W grudniu 1931 roku Przewodniczący Komitetu i Prezes byłego tajnego Związku Polaków Wojskowych w Wasilkowie o nazwisku Szyszko złożył wniosek do biura Komitetu Krzyża i Medalu Niepodległości o przyznanie Antoniemu Bućko Krzyża lub Medalu Niepodległości. Wniosek został poparty podpisami świadków wymienianych we wniosku zasług. Świadkami byli: Jan Poznański z Wasilkowa, zamieszkały przy ulicy Kościuszki 1, oraz Jan Zawadzki również z Wasilkowa, zamieszkały przy ulicy Kościuszki 18. Wszystkie zasługi Antoniego Bućko dla ojczyzny, potwierdził w dniu 22. XII. 1931 roku nieczytelnym podpisem Burmistrz Wasilkowa i Sekretarz Gminy.

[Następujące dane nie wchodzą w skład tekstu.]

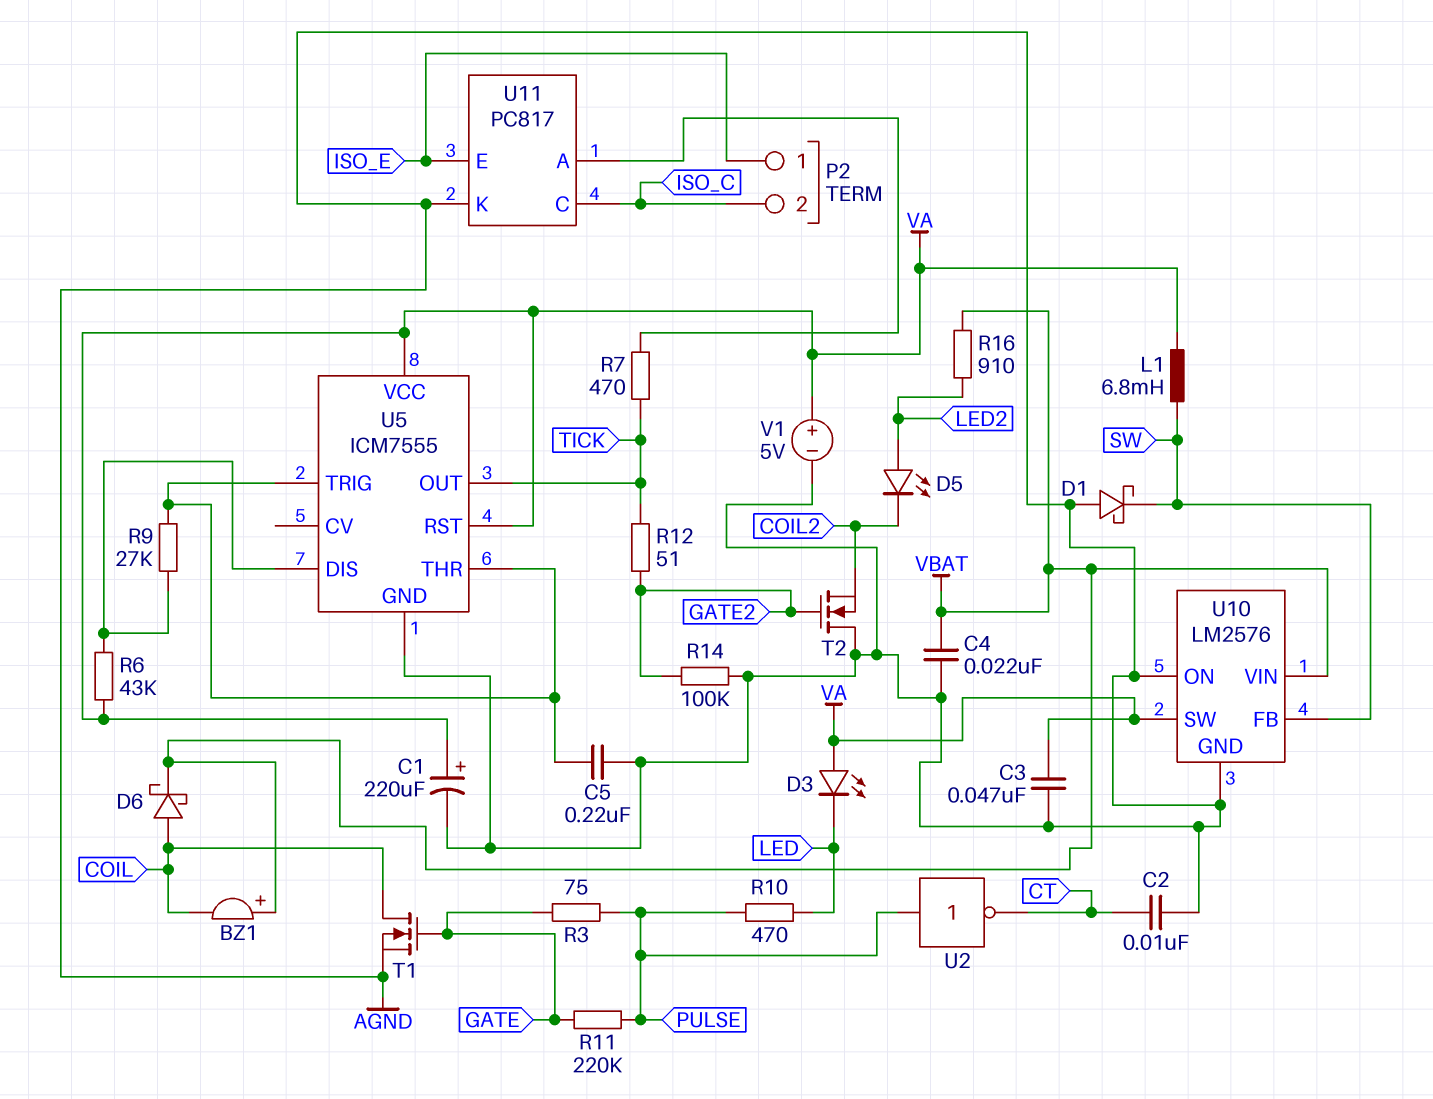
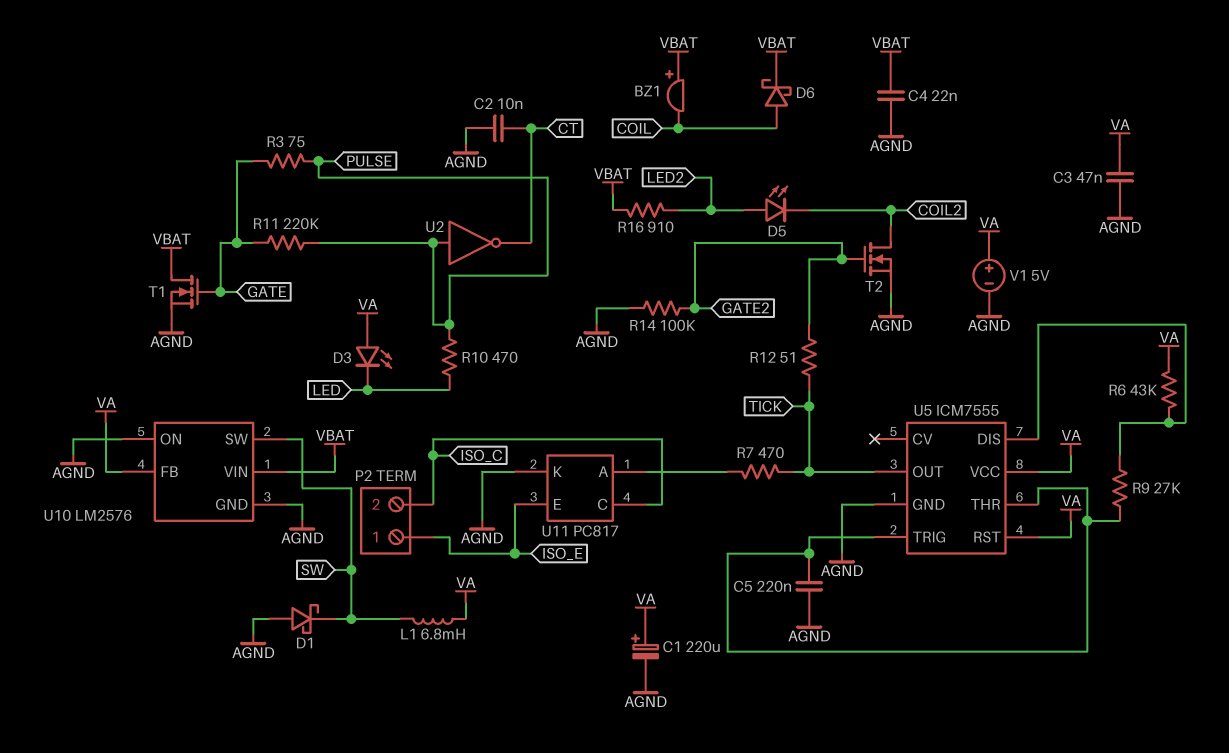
T1: NMOS (G GATE, D COIL, S AGND) -> NMOS (G GATE, D VBAT, S AGND)
T2: NMOS (G GATE2, D AGND, S COIL2) -> NMOS (G GATE2, D COIL2, S AGND)
U10 pin FB: SW -> VA
U10 pin SW: VA -> SW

Komitet Krzyża i Medalu Niepodległości, który mieścił się w Warszawie przy ulicy Alei Niepodległości 1- przyznał Antoniemu Bućko, na posiedzeniu Komitetu w dniu 12. I 1932 roku, Srebrny Medal Niepodległości9. Jest to wojskowe odznaczenie państwowe ustanowione w celu odznaczenia osób, które czynnie zasłużyły się dla niepodległości Polski. Dawało przywileje finansowe, ale również było bardzo prestiżowe ze względu na osoby wchodzące w skład kapituły. Przewodniczącą Komisji była Aleksandra Piłsudska, a członkami Józef Piłsudski, gen. Kazimierz Sosnowski czy gen. Edward Rydz – Śmigły.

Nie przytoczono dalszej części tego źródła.